Although I anticipate you are acquainted with the history of Western Sahara and the particular issue of the Saharawi people’s right of permanent sovereignty to the natural resources of the territory, some background is useful. Western Sahara, formerly Spanish Sahara, has been described as Africa’s last colony. The territory was abandoned by Spain in November 1975, ceded illegally to Mauritania and Morocco who occupied a large part of it progressively over the following years. The occupation, it should be noted, was by armed force contrary to international law and international humanitarian law and a considerable number of United Nations resolutions. On February 27, 1976, the representatives of the Saharawi people declared the independence of the Saharawi Arab Democratic Republic (the “SADR”), a state recognized by more than 80 countries and virtually all member states of the African Union. In 1979, the SADR and Mauritania concluded a peace treaty on Mauritania’s admission it had illegally occupied the territory, so resulting in its entire
withdrawal. The Kingdom of Morocco subsequently occupied a larger part of Western Sahara, now two-thirds of the territory.

It is important to note that Morocco’s occupation of Western Sahara is illegal under the
United Nations Charter, the law of self-determination for colonized (non-self-governing) peoples and international criminal law. The recent and similar cases of East Timor, Namibia (South West Africa) and Kuwait underscore such illegality.

Morocco’s occupation of Western Sahara is notoriously brutal, failing to comply with even basic norms of the Fourth Geneva Convention and the International Covenant on Civil and Political Rights, treaties of universal application that Morocco (and the United States) acceded to many decades ago. It should be added the human rights situation inside occupied Western Sahara is deteriorating. We must also recall those tens of thousands of Saharawis displaced as refugees inside Algeria for 35 years. And there is the profound illegality of the sand wall constructed to divide Western Sahara; a 2,000 kilometre long structure garrisoned by some 120,000 Moroccan soldiers and ringed with an estimate five million landmines, all contrary to accepted norms of international law.

This illegal occupation of Western Sahara is legitimized, in part, by individuals and corporations who would deal with Morocco for the natural resources of the territory. The conflict over Western Sahara is prolonged, and the Saharawi people denied their economic future, by such engagement. The present controversy over European fishing in Saharan waters demonstrates this.

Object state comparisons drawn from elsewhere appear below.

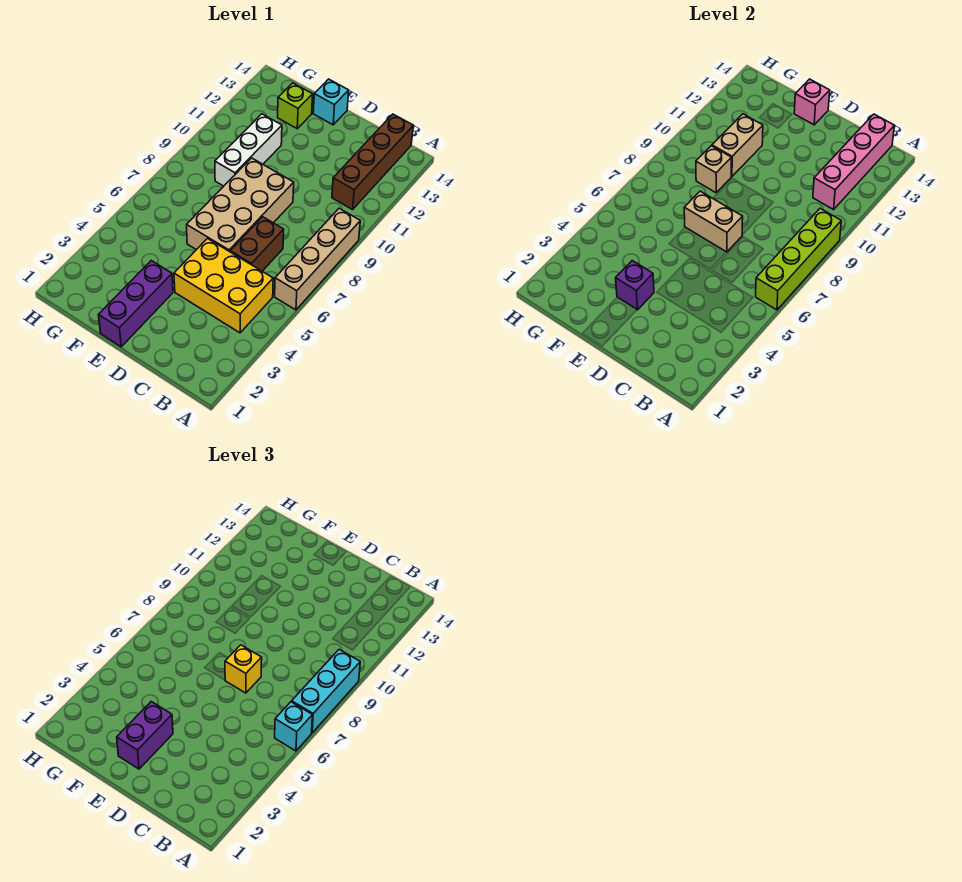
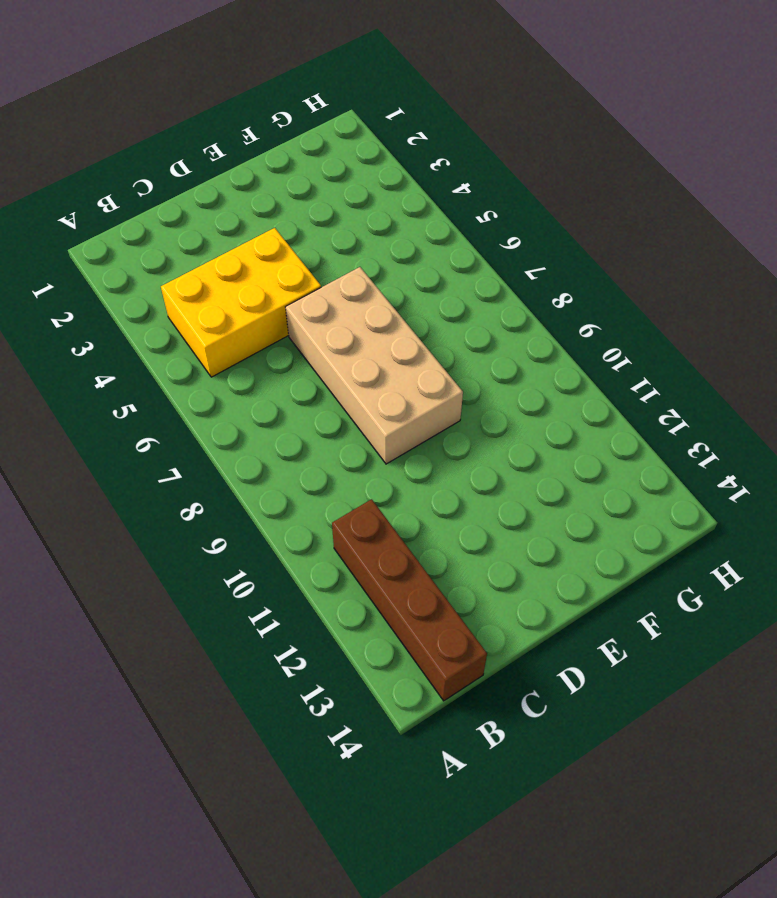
none -> tan brick A6:A9 level 1
none -> brown brick C6:C7 level 1
none -> purple brick E1:E3 level 1

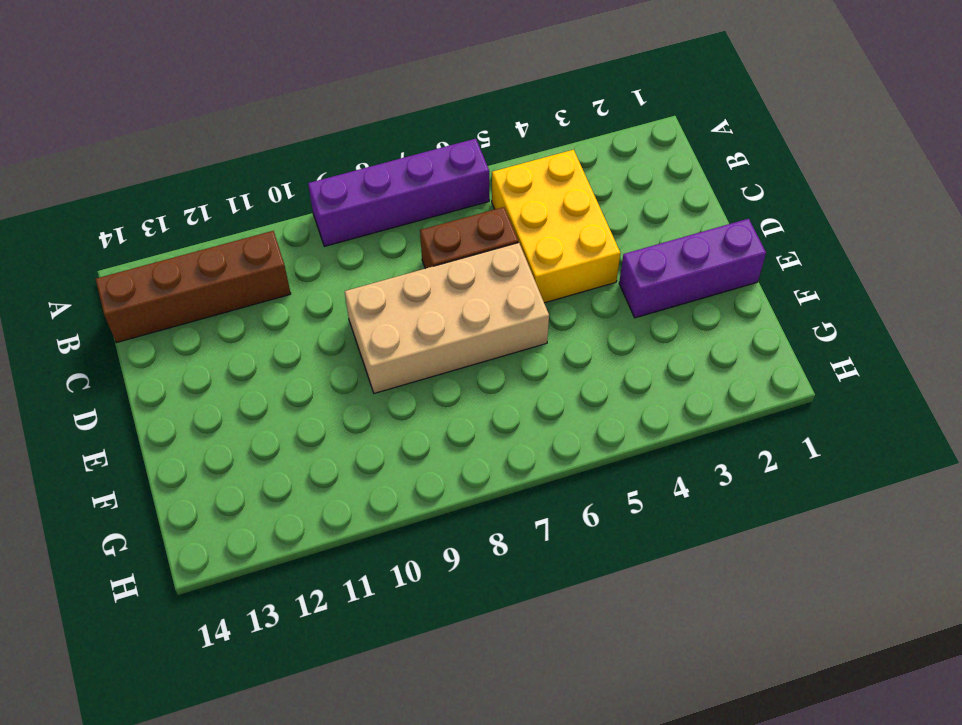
purple brick A6:A9 level 1 -> tan brick A6:A9 level 1
none -> cyan brick E14 level 1
none -> white brick F9:F11 level 1
none -> lime brick F13 level 1

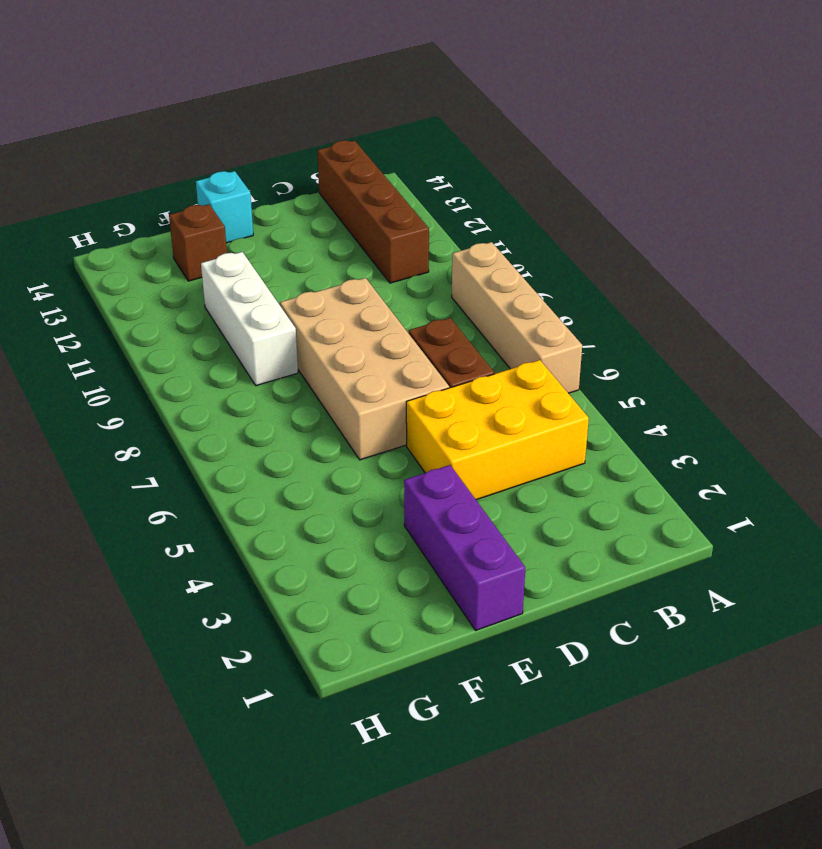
brown brick F13 level 1 -> lime brick F13 level 1
none -> lime brick A6:A9 level 2
none -> pink brick B11:B14 level 2
none -> tan brick D7:E7 level 2

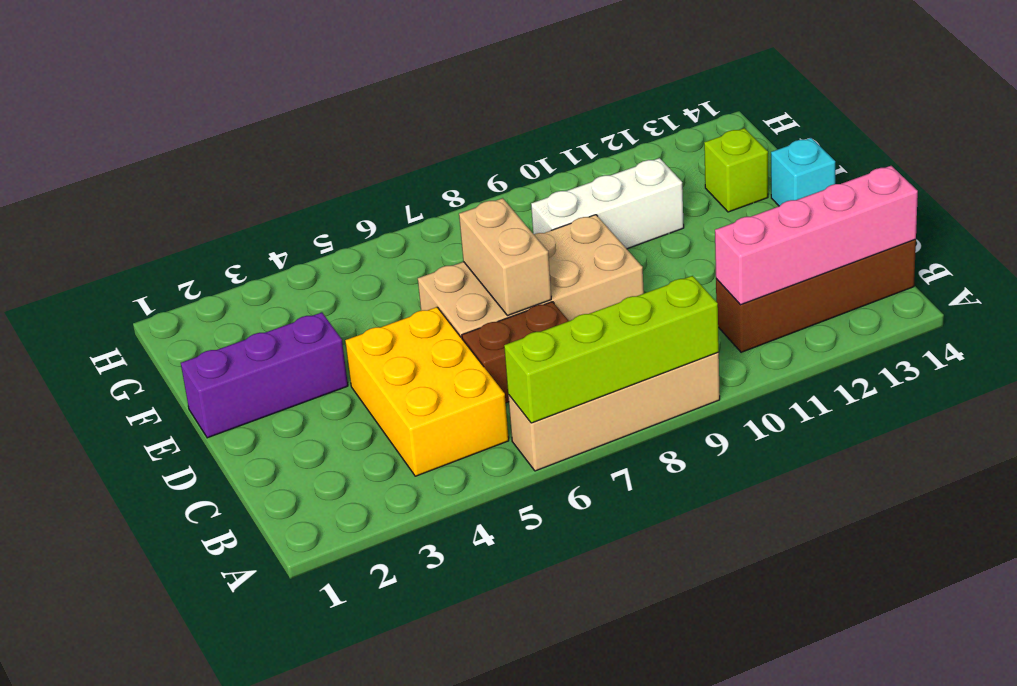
none -> purple brick E3 level 2
none -> pink brick E14 level 2
none -> tan brick F9 level 2

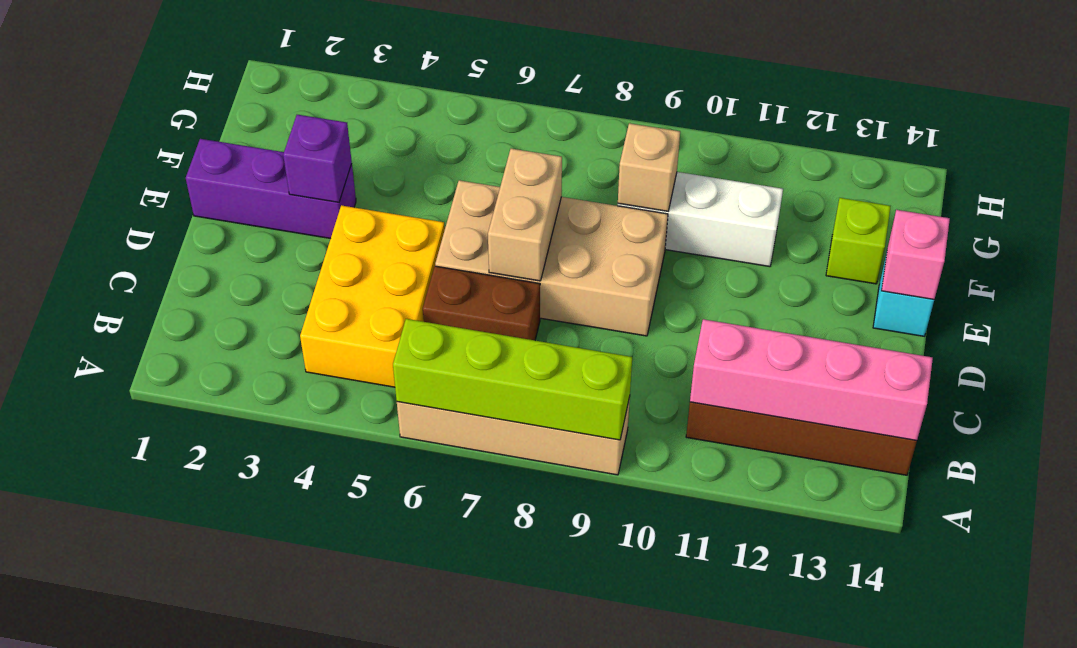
none -> tan brick F10:F11 level 2
none -> cyan brick A6 level 3
none -> cyan brick A7:A9 level 3

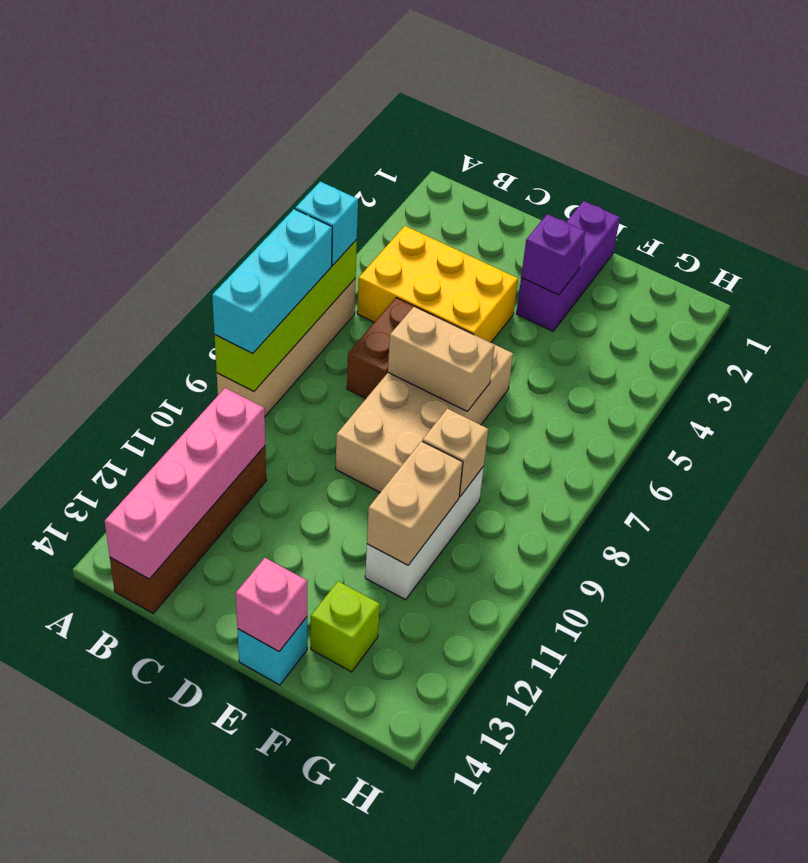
none -> yellow brick D7 level 3
none -> purple brick E2:E3 level 3

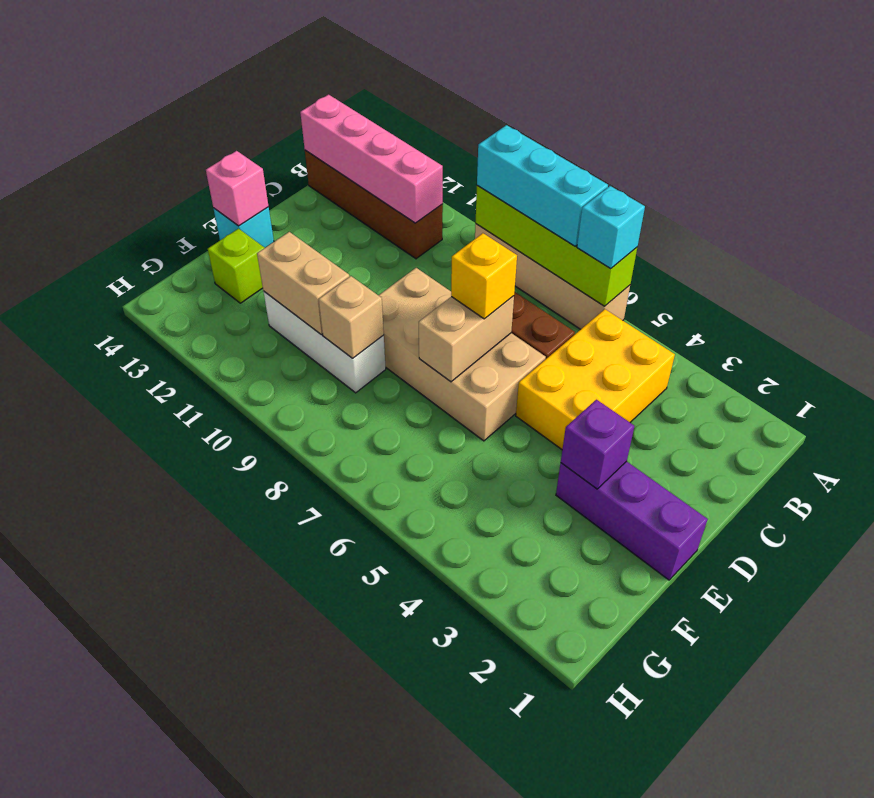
none -> purple brick E2:E3 level 3

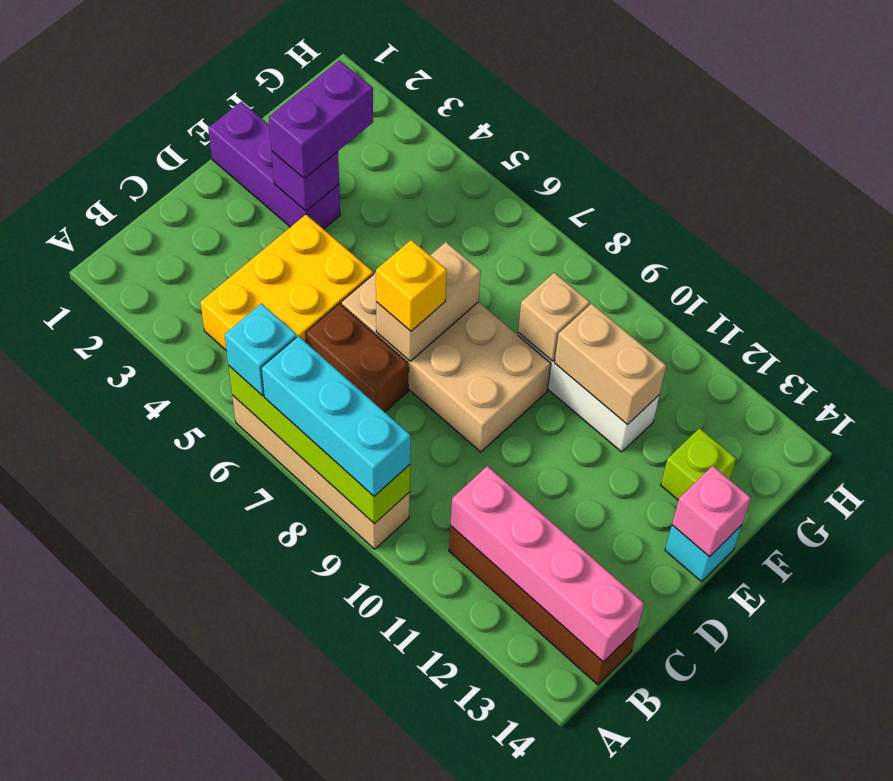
purple brick E3:F3 level 3 -> purple brick E2:E3 level 3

Quite apart from the fact of the continuing illegal occupation of Western Sahara, Morocco has no right or title to the continental shelf in which the Boujdour Blocks are found, for Morocco has not enacted ocean jurisdiction legislation over the Saharan coast nor made public its claimed areas, a requirement of the 1982 United Nations Convention on the Law of the Sea. It is the SADR alone that claims an exclusive economic zone off the Saharan coast. Kosmos Energy’s continuing exploration for seabed petroleum in the Boujdour Blocks area contravenes the SADR’s maritime jurisdiction legislation, particularly Article 8(3) Law No. 03/2009 of 21 January 2009 Establishing the Maritime Zones of the Saharawi Arab Democratic Republic: http://www.sadroilandgas.com/pdfs/09_04_28_eez_law.pdf

There is an important point to add. It is that the Saharawi people have neither consented to nor realize any benefit from the exploration and use of the natural resources of their territory. While the government of the SADR welcomes commercial development, it must be achieved within a framework of legality as a matter of international and domestic law.

I welcome your response in this matter. It is an affair of great consequence for the Saharawi people, directly in respect of our natural resources and your company’s presence in Western Sahara, and indirectly because of its perpetuation of an illegal occupation.

Yours sincerely,
Emhamed Khadad,
Member of the Polisario leadership and
Advisor to the SADR President.

cc: Brian F. Maxted, Chief Executive Officer Kosmos Energy Ltd.